- TRY IT
Of all the lines below, return only those starting with the line holding "part: (981, 517) -> (1212, 689), size x1.67" and going on through the line holding "part: (146, 728) -> (134, 1004), size x0.71", exactly as written.

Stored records
------------------------------------------------------------
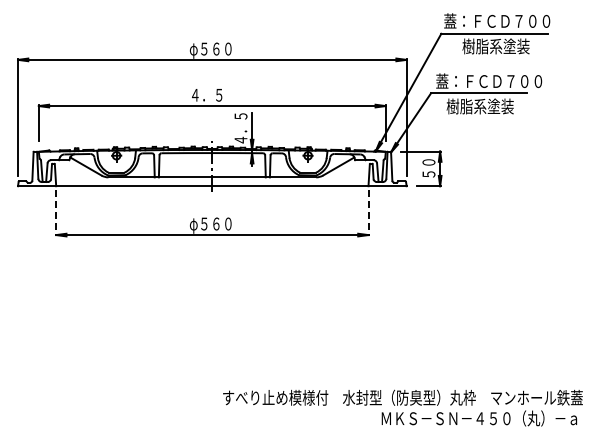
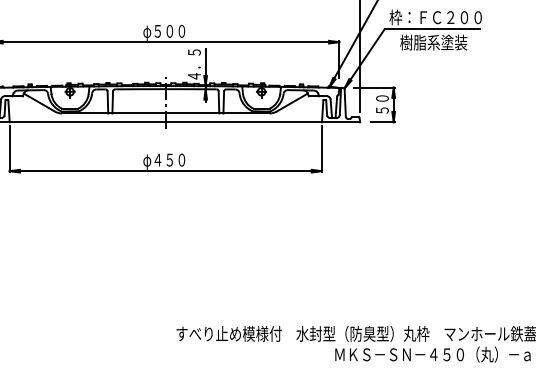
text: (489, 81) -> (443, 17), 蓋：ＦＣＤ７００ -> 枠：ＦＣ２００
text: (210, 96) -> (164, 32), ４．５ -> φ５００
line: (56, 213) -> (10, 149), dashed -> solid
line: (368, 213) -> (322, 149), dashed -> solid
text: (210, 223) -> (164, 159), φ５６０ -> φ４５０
------------------------------------------------------------
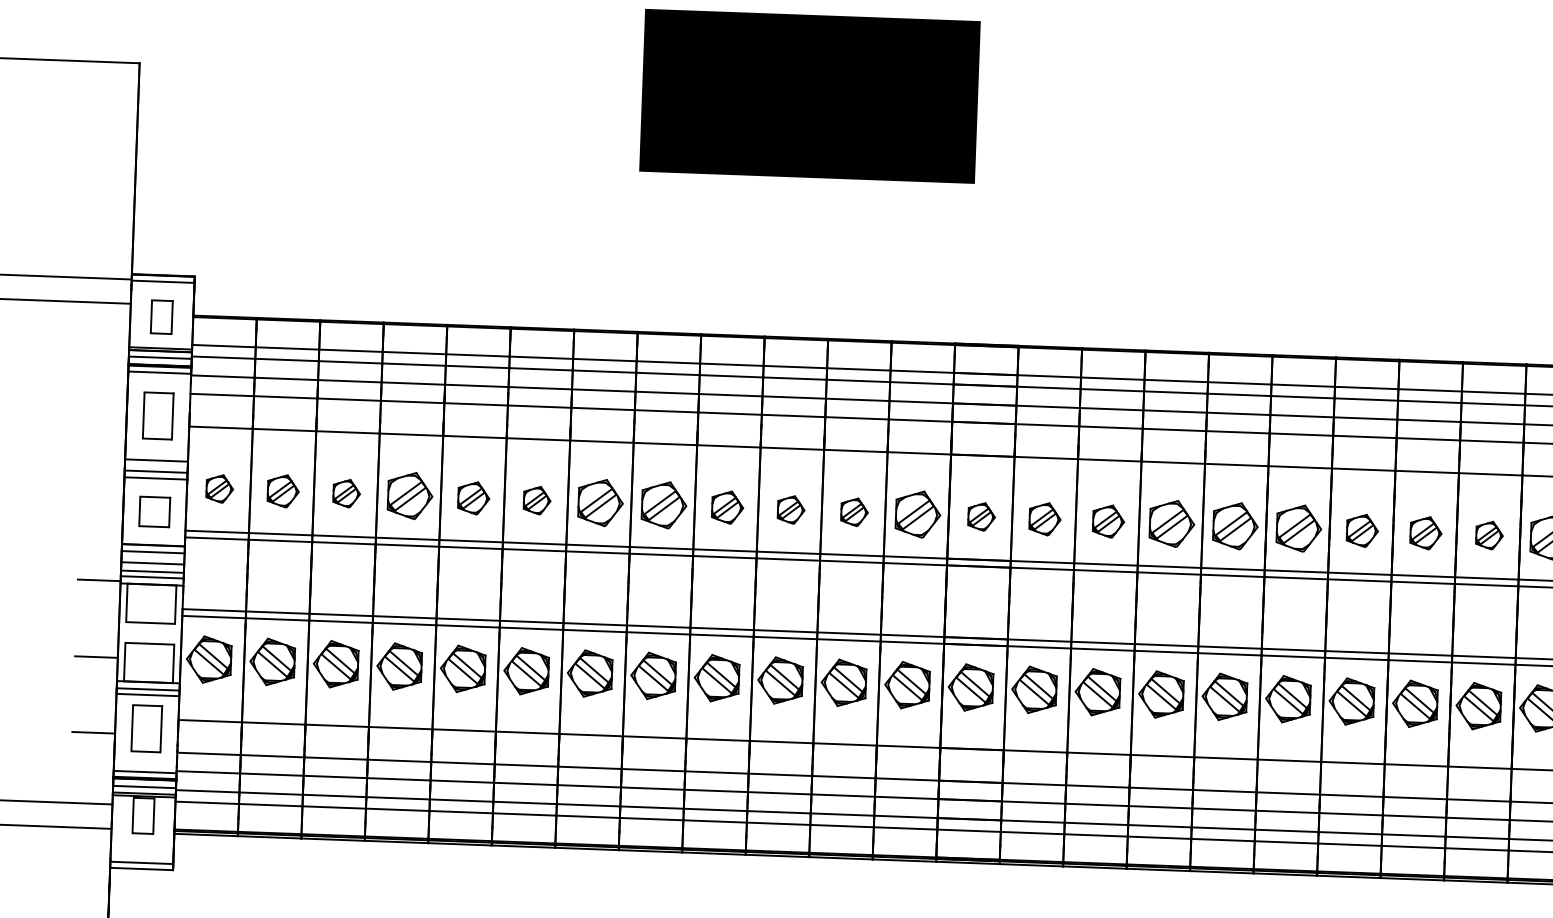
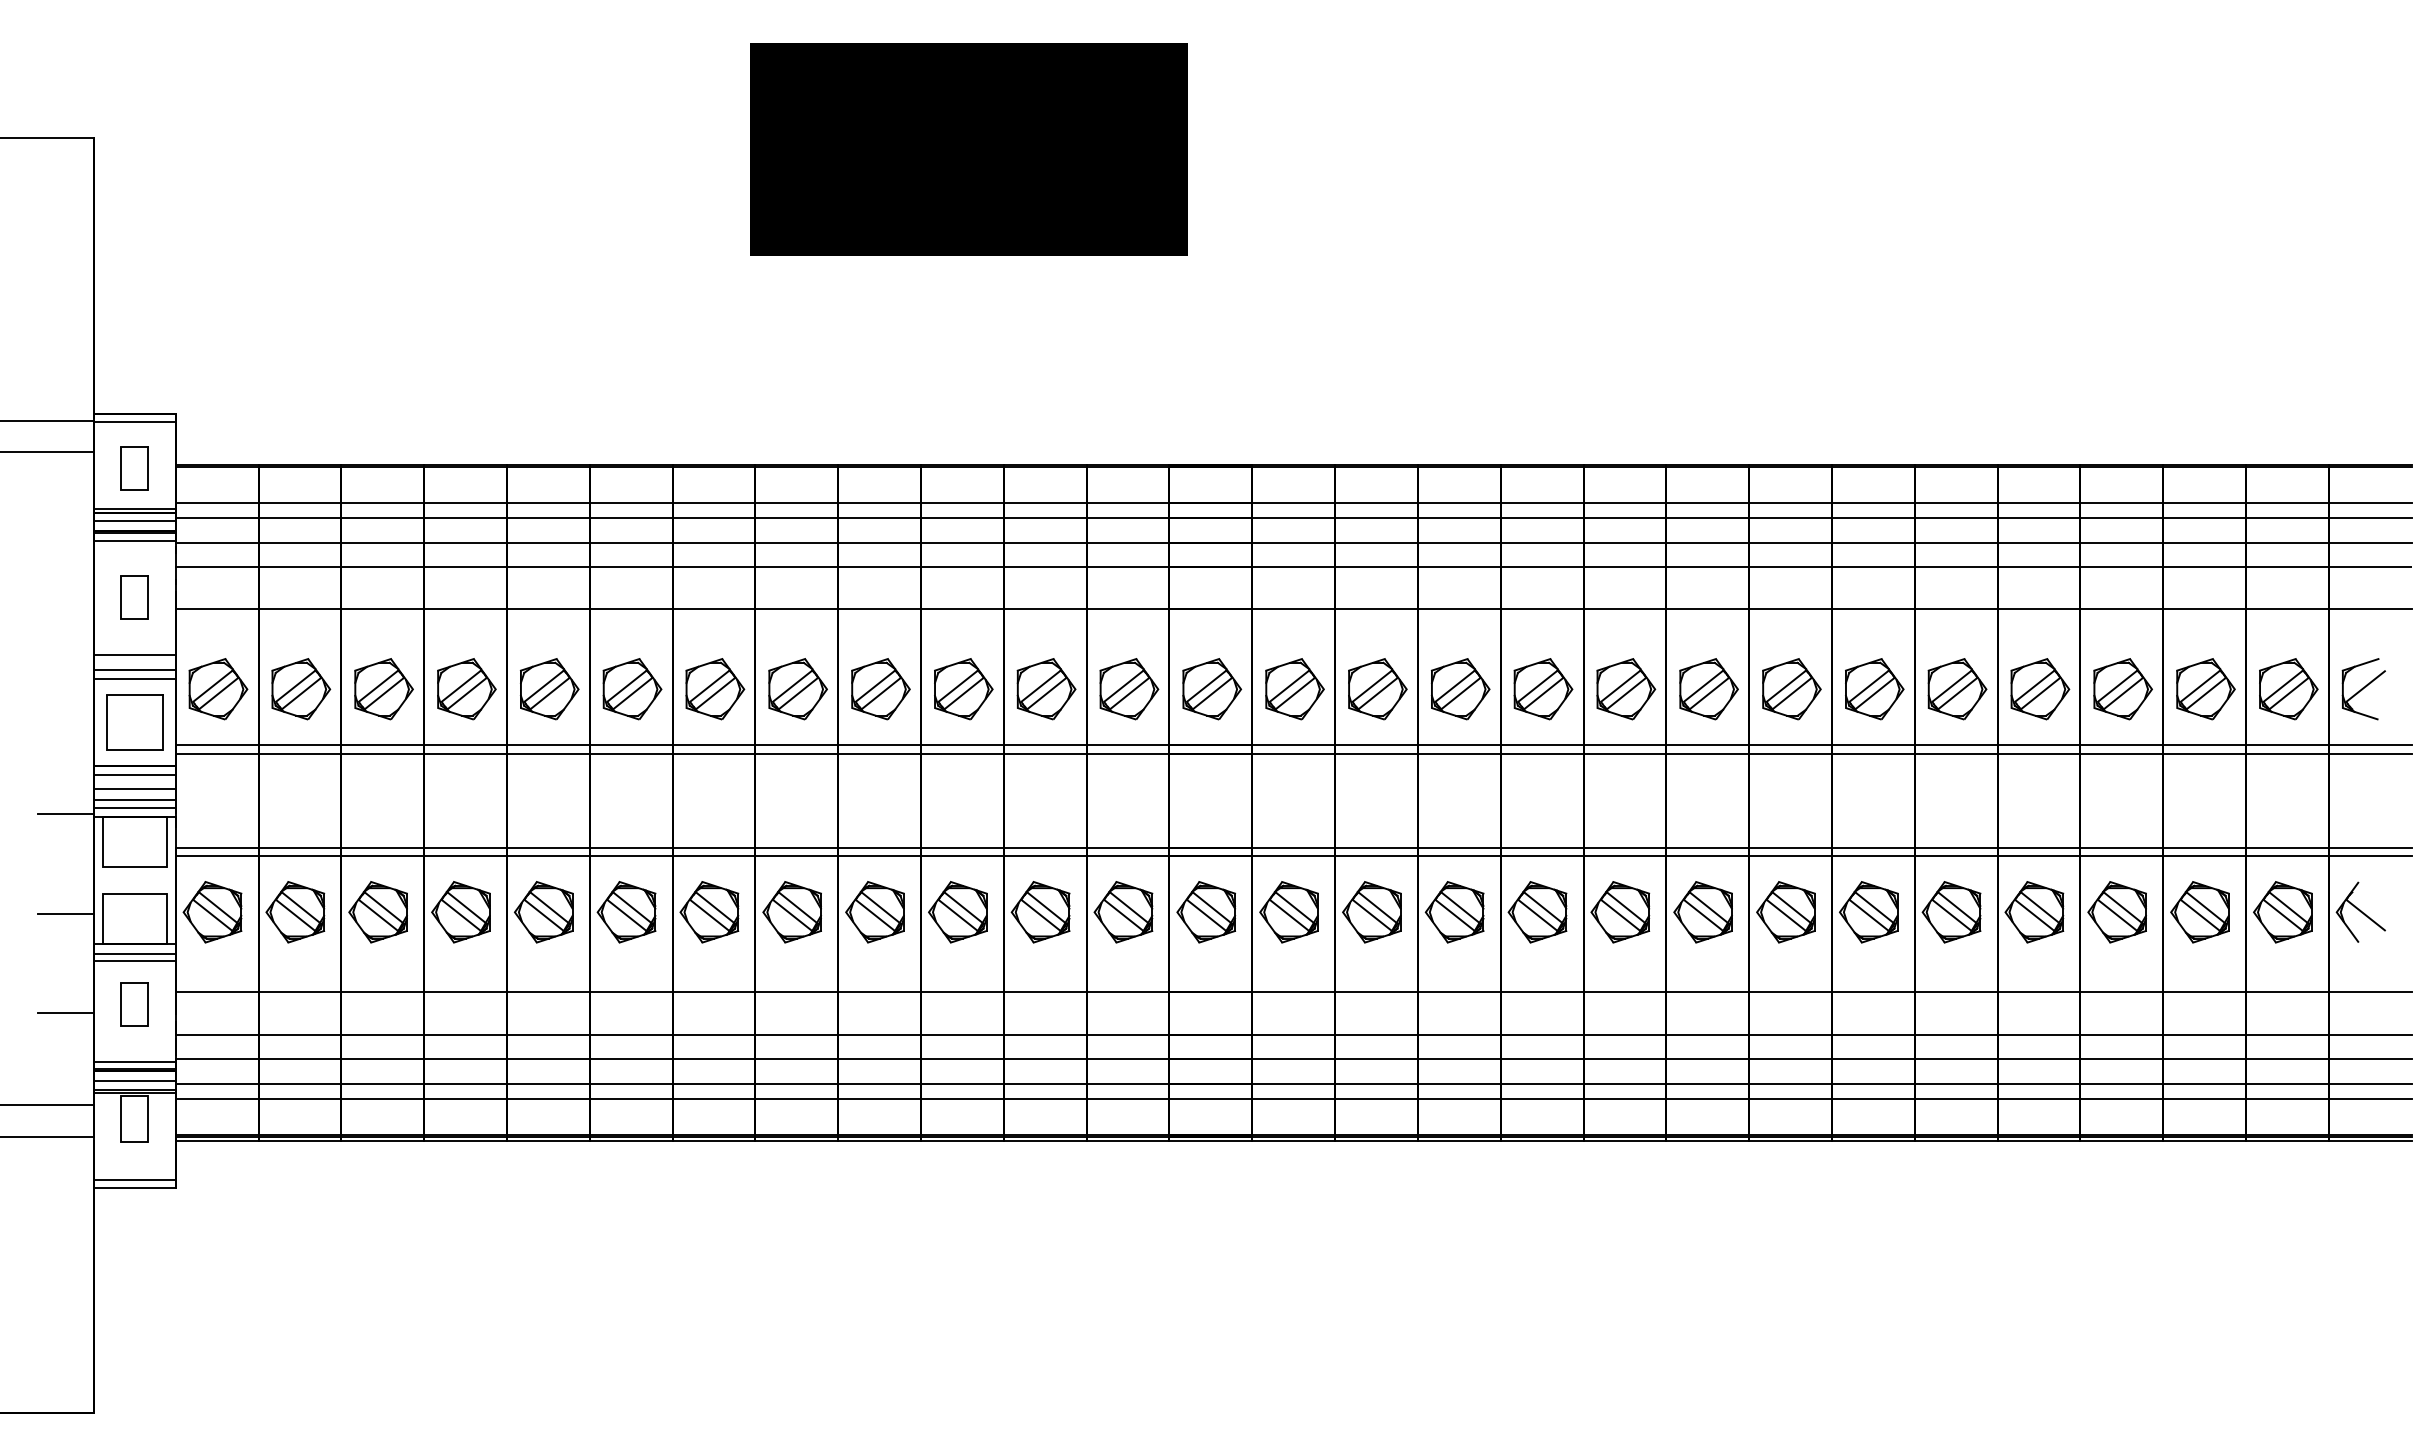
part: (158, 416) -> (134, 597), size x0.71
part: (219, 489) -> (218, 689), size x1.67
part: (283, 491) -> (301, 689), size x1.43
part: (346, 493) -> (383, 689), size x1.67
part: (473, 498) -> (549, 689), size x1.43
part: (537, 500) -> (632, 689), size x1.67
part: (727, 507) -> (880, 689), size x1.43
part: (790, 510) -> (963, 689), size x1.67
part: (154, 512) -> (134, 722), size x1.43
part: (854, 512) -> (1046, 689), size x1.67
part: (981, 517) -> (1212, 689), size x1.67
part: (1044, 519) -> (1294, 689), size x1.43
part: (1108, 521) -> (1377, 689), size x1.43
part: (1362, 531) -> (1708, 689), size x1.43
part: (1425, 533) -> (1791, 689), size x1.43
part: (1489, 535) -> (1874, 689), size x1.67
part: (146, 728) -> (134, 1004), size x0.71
------------------------------------------------------------
- SOLUTION FOR THIS EXERCISE
part: (981, 517) -> (1212, 689), size x1.67
part: (1044, 519) -> (1294, 689), size x1.43
part: (1108, 521) -> (1377, 689), size x1.43
part: (1362, 531) -> (1708, 689), size x1.43
part: (1425, 533) -> (1791, 689), size x1.43
part: (1489, 535) -> (1874, 689), size x1.67
part: (146, 728) -> (134, 1004), size x0.71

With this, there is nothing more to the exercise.